A extinção do Ministério põe em xeque as possibilidades de ações que beneficiem a classe camponesa. O ex-ministro do Desenvolvimento Agrário do governo Lula, Guilherme Cassel, traz essa preocupação em artigo intituladoExtinção Do MDA – Crueldade e Crime Premeditado publicado em seu perfil na rede social Facebook no último dia 16 de maio. Em um dos trechos do artigo ele explica porque esta atitude do Governo interino é considerada por ele um “crime premeditado”.

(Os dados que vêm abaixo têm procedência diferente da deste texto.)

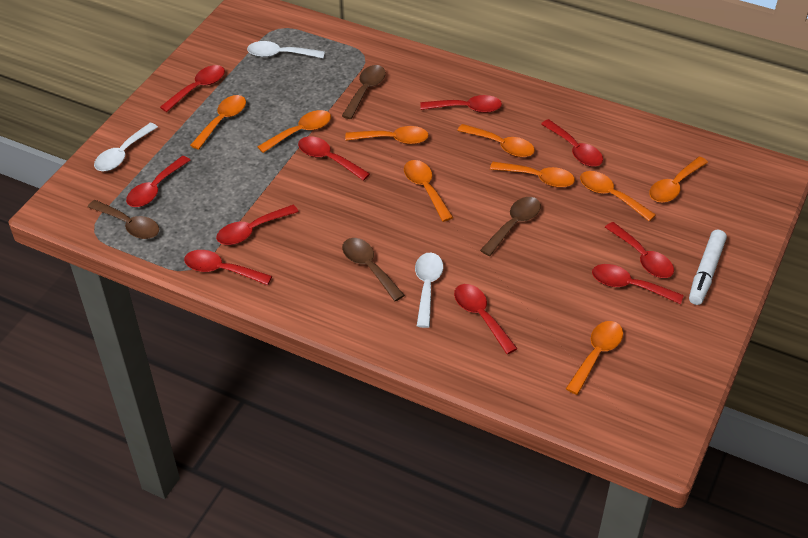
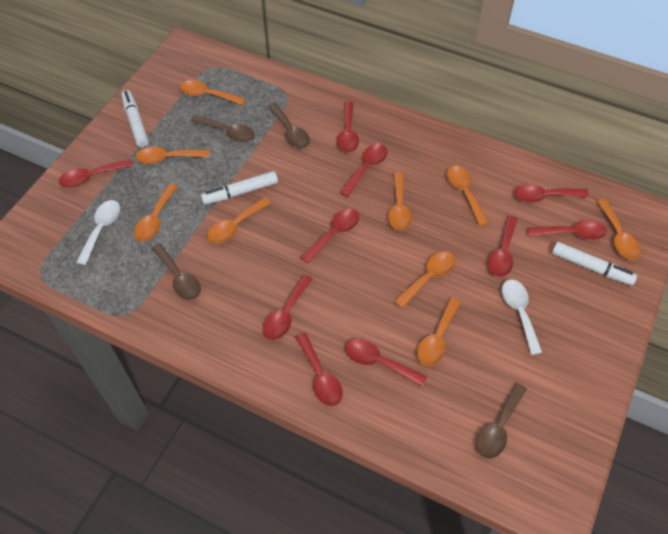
white marker: 1 -> 3
white spoon: 3 -> 2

“Tanto o MDS como o MDA têm estruturas enxutas, aquém das suas necessidades reais e trabalham com um enorme universo de pessoas e demandas: o Bolsa Família atende 13,8 milhões de famílias e o MDA é responsável pela gestão do crédito, do seguro agrícola, da assistência técnica e da comercialização, de mais de quatro milhões de famílias de Agricultores Familiares e de Assentados da Reforma Agrária. Nos dois casos, o volume de trabalho e a especialização necessária para bem realizá-lo justificam a existência dos dois ministérios. Simples assim. Autoexplicativo. Reunir tudo isso em uma só pasta é apostar no fracasso e no desmantelamento das estruturas e programas no curto e no médio prazo”.
*Amanda Sampaio, Comunicadora do Cetra e Elka Macedo, da Asacom.
—
Foto: Ana Lira.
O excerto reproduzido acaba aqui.